GTI: Learning to Generalize Across Long-Horizon Tasks from Human Demonstrations

It takes a lot of data for robots to autonomously learn to perform simple manipulation tasks as as grasping and pushing. For example, prior work12 has leveraged Deep Reinforcement Learning to train robots to grasp and stack various objects. These tasks are usually short and relatively simple – for example, picking up a plastic bottle in a tray. However, because reinforcement learning relies on gaining experiences through trial-and-error, hundreds of robot hours were required for the robot to learn to picking up objects reliably.

On the other hand, imitation learning can learn robot control policies directly from expert demonstrations without trial-and-error and thus require far less data than reinforcement learning. In prior work, a handful of human demonstrations have been used to train a robot to perform different skills such as pushing an object to a target location from only image input 3.


Imitation Learning has been used to directly learn short-horizon skills from 100-300 demonstrations.

However, because the control policies are only trained with a fixed set of task demonstrations, it is difficult for the policies to generalize outside of the training data. In this work, we present a method for learning to solve new tasks by piecing together parts of training tasks that the robot has already seen in the demonstration data.

A Motivating Example

Consider the setup shown below. In the first task, the bread starts in the container, and the robot needs to remove the purple lid, retrieve the bread, put it into this green bowl, and then serve it on a plate.


In the first task, the robot needs to retrieve the bread from the covered container and serve it on a plate.

In the second task, the bread starts on the table, and it needs to be placed in the green bowl and then put into the oven for baking.


In the second task, the robot needs to pick the bread off the table and place it into the oven for baking.

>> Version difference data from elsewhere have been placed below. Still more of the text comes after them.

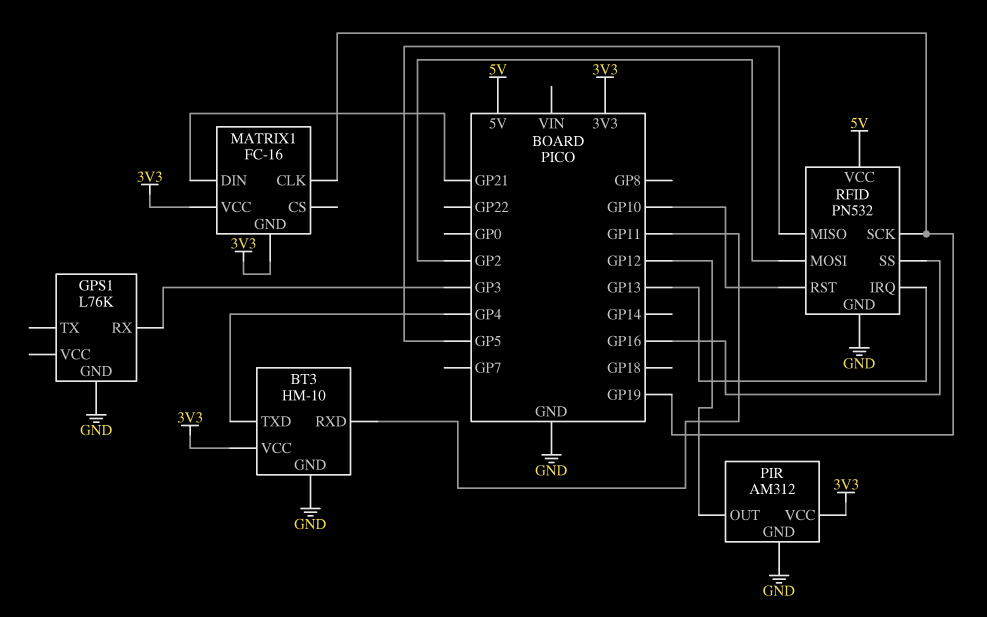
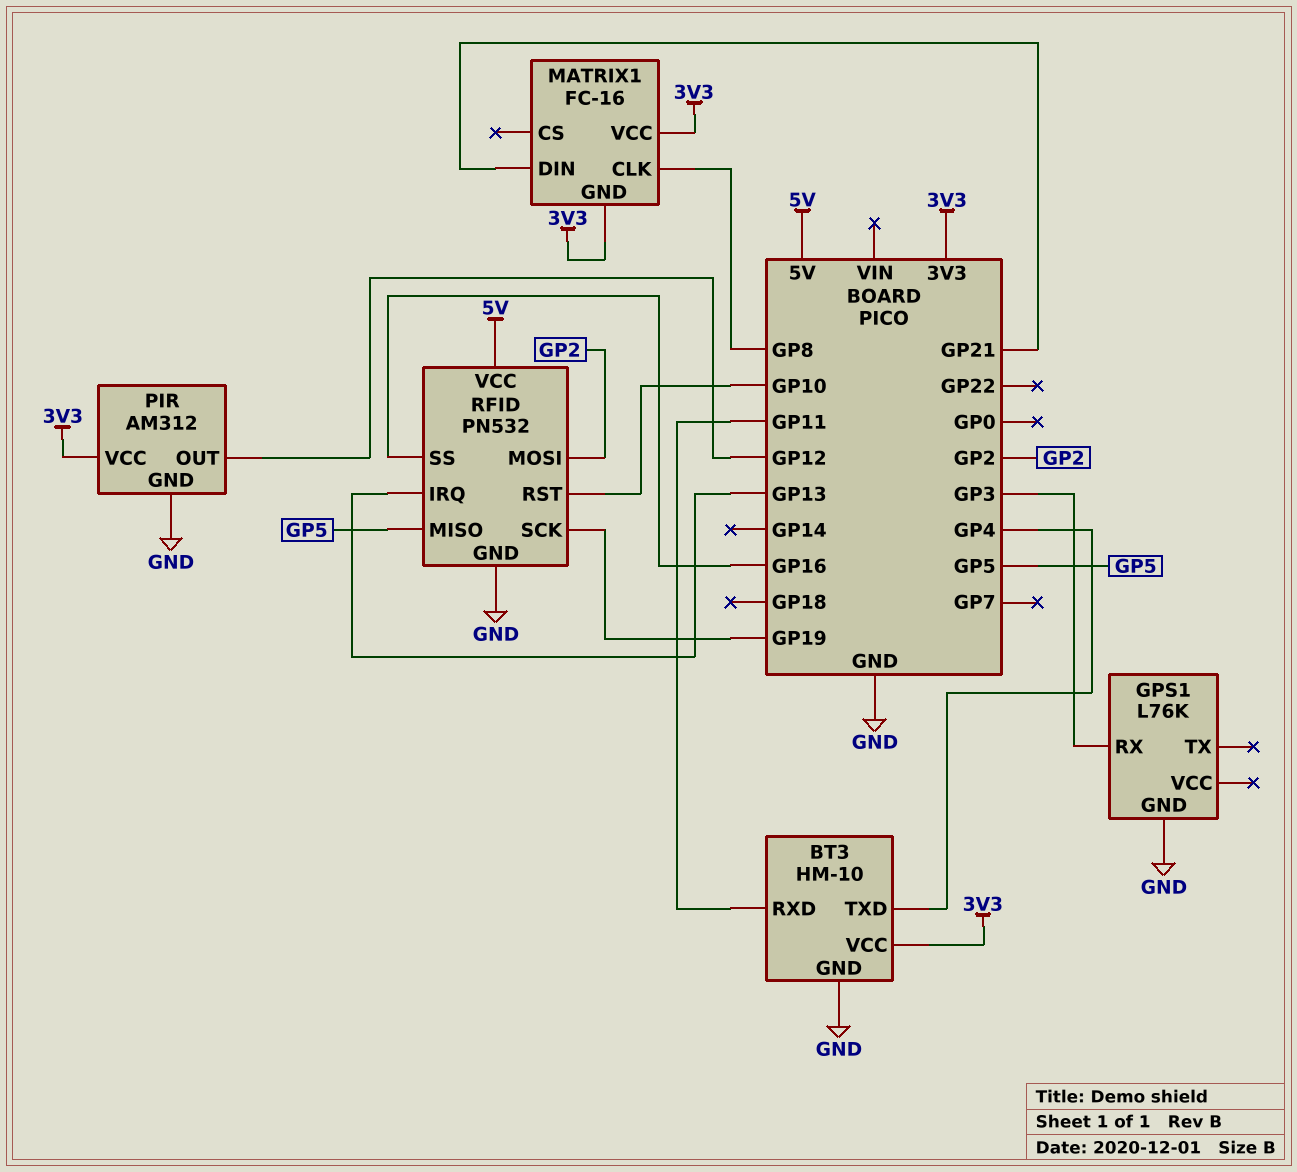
MATRIX1 pin CLK: GP19 -> GP8

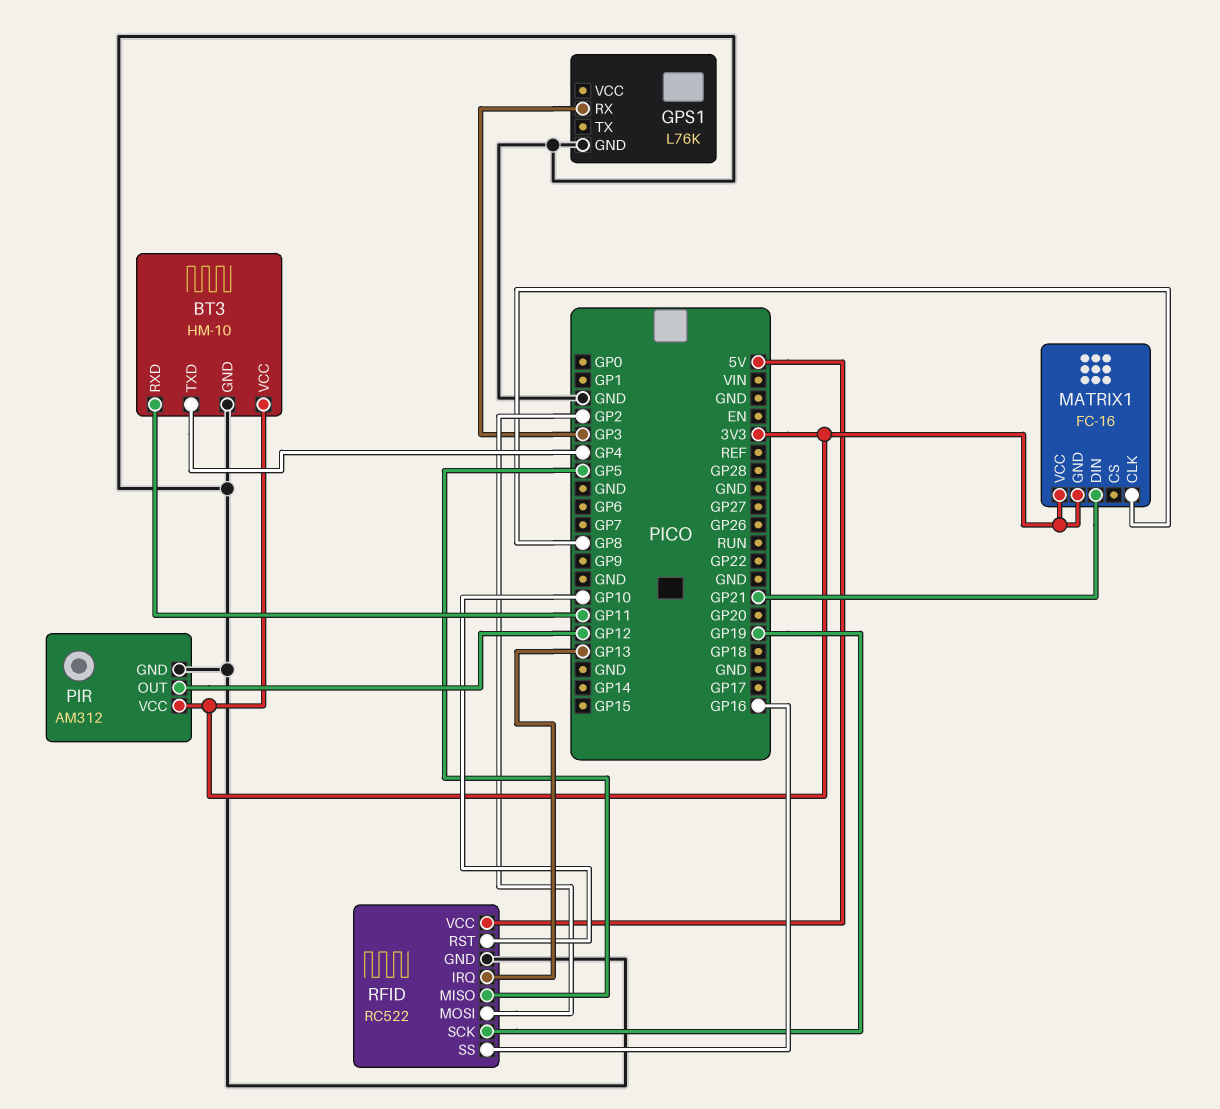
RFID: PN532 -> RC522

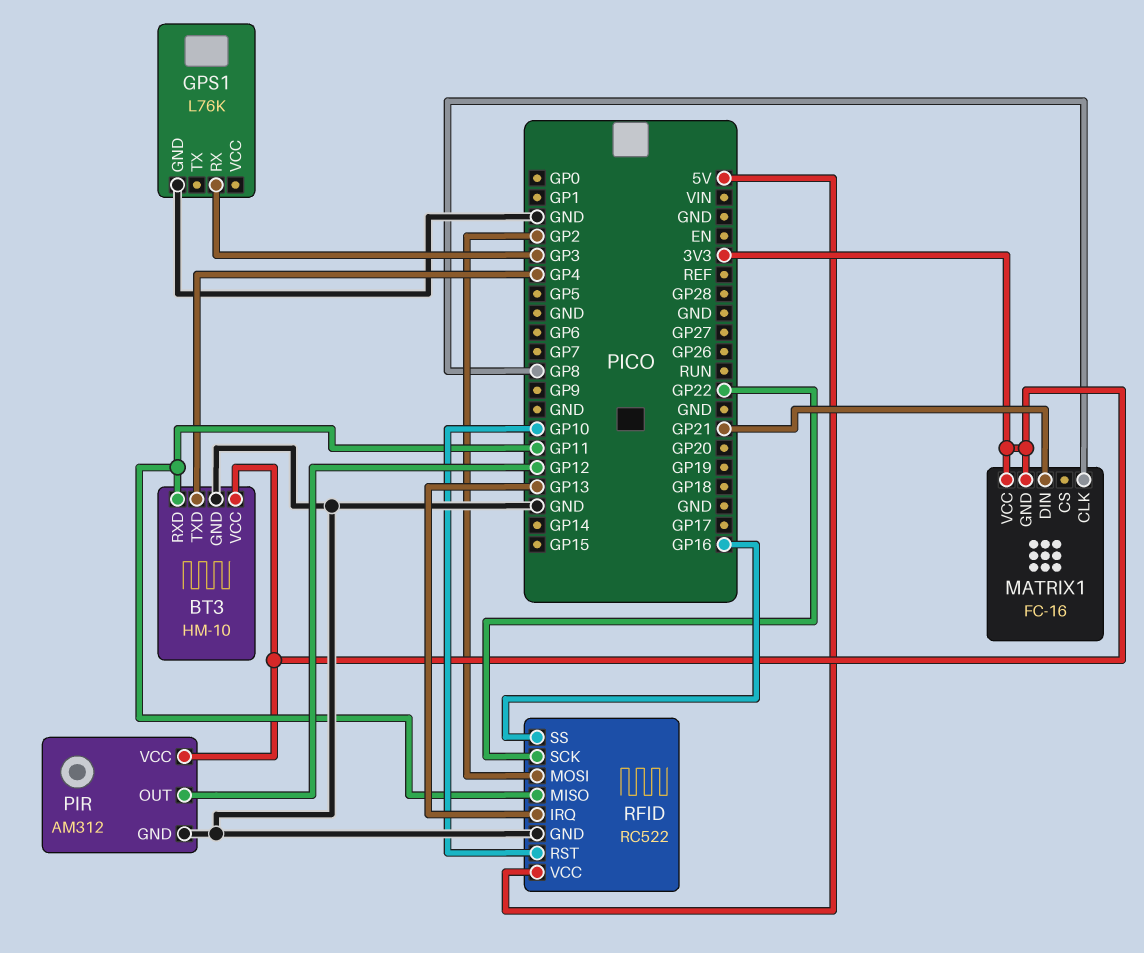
RFID pin MISO: GP5 -> GP11
RFID pin SCK: GP19 -> GP22

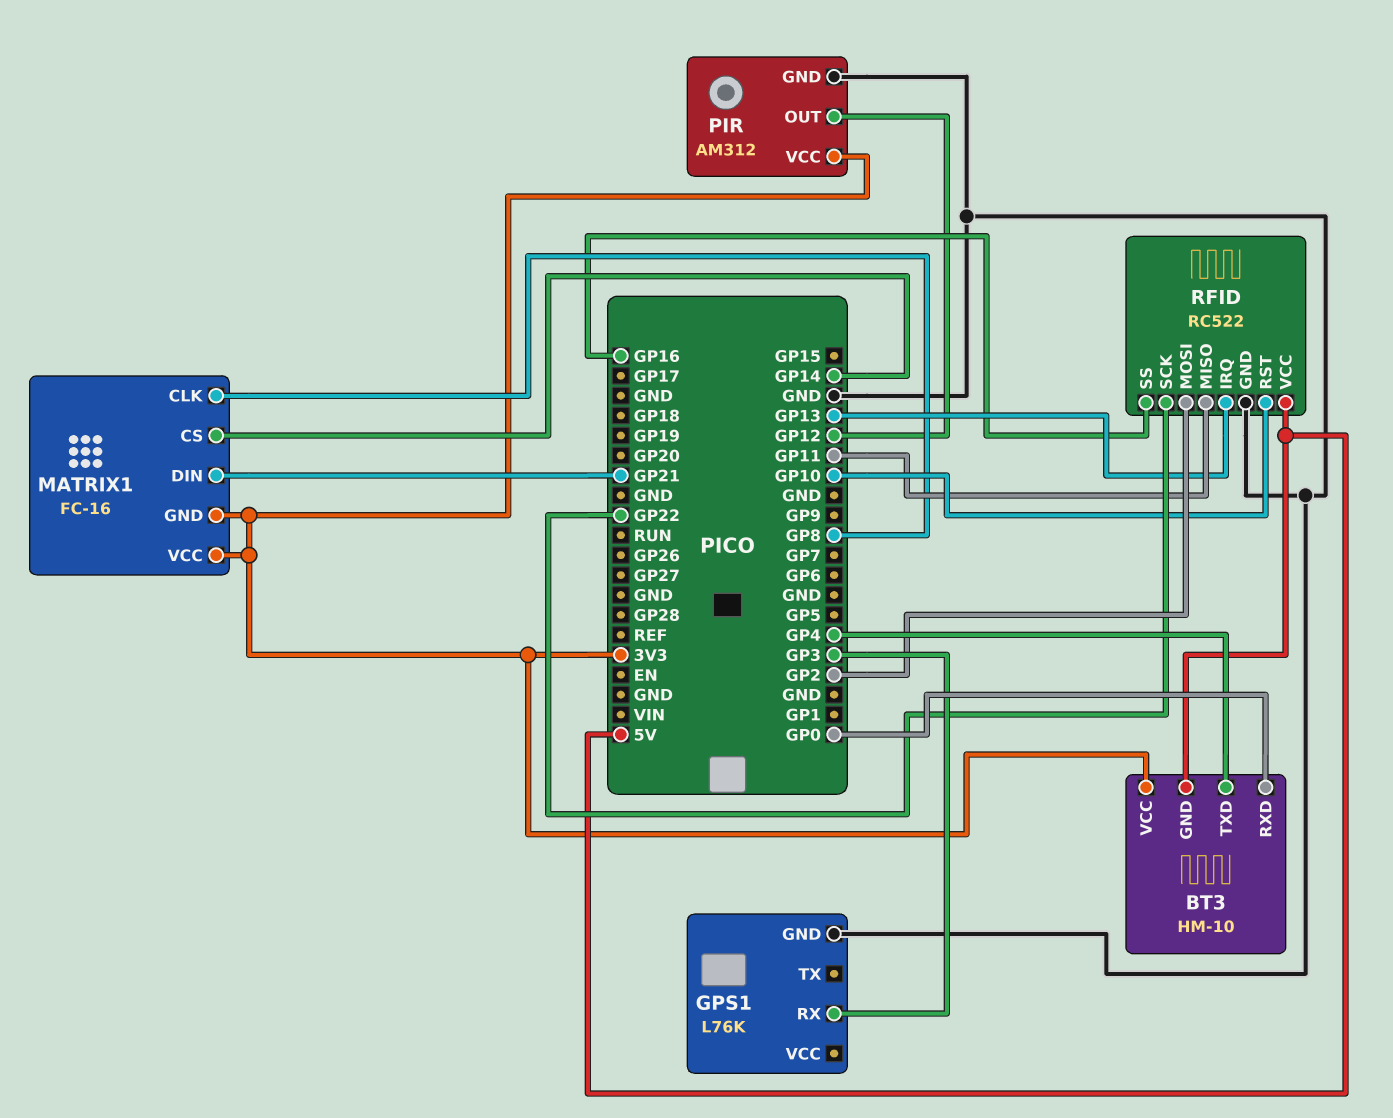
BT3 pin GND: GND -> 5V
BT3 pin RXD: GP11 -> GP0
MATRIX1 pin CS: none -> GP14

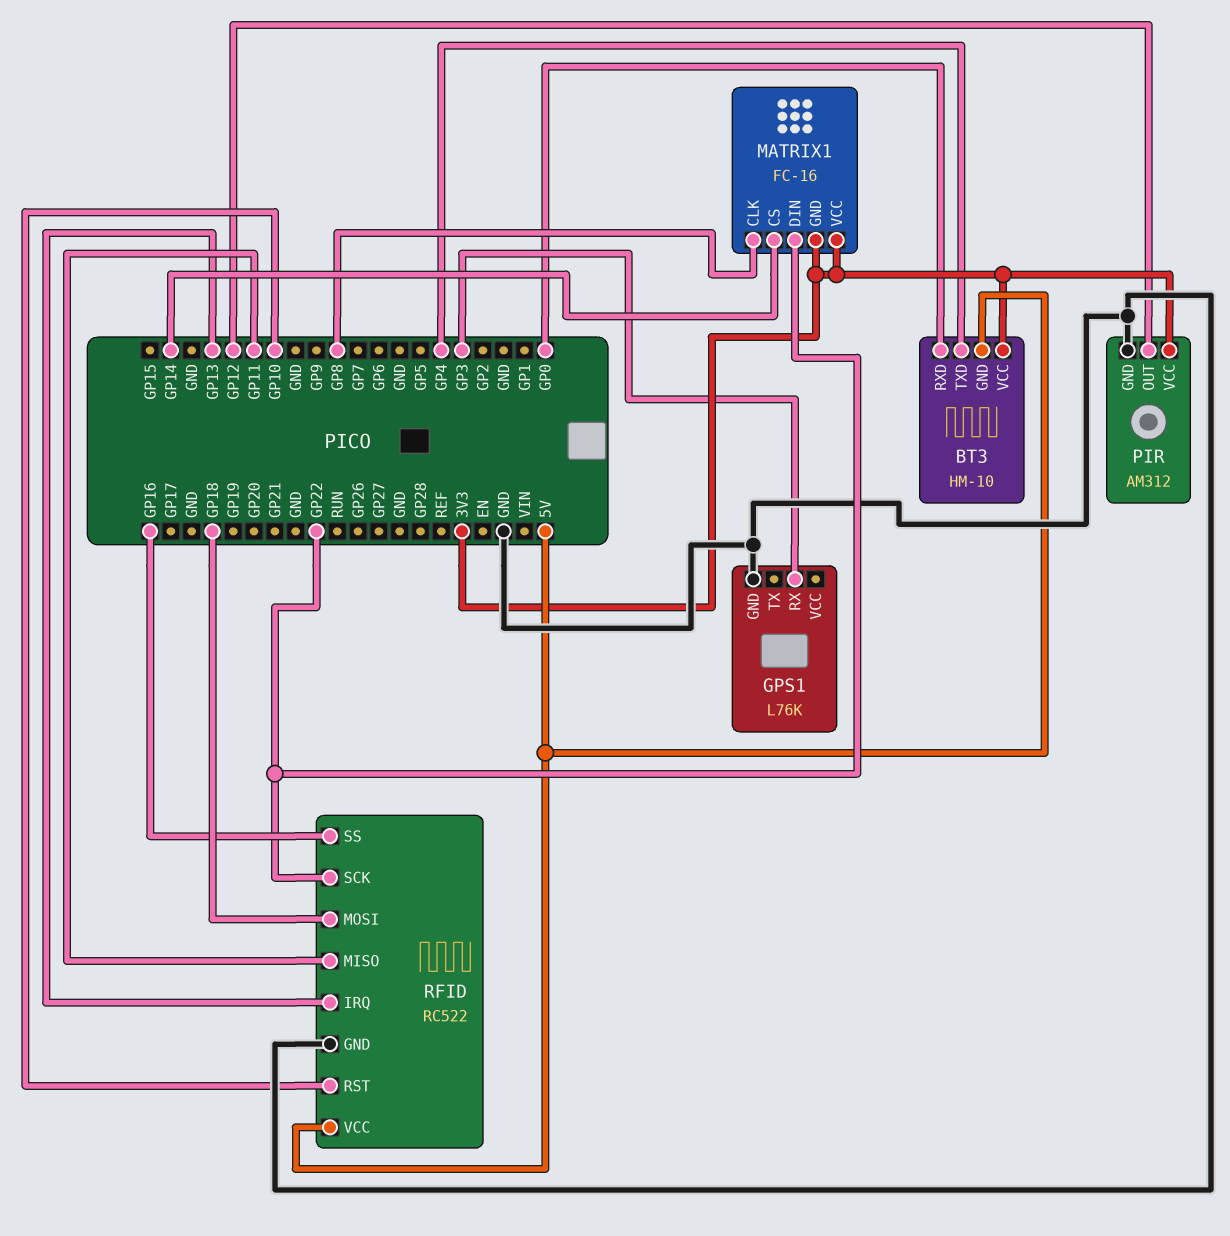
MATRIX1 pin DIN: GP21 -> GP22
RFID pin MOSI: GP2 -> GP18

We provide the robot with demonstrations of both tasks. Note that both tasks require the robot to place the bread into this green bowl! In other words, these task trajectories intersect in the state space! The robot should be able to generalize to new start and goal pairs by choosing different paths at the intersection, as shown in the picture. For example, the robot could retrieve the bread from the container and place the bread into the oven, instead of placing it on the plate.

The task demonstrations for both tasks will intersect in the state space since both tasks require the robot to place the bread into the green bowl. By leveraging this task intersection and composing pieces of different demonstrations together, the robot will be able to generalize to new start and goal pairs.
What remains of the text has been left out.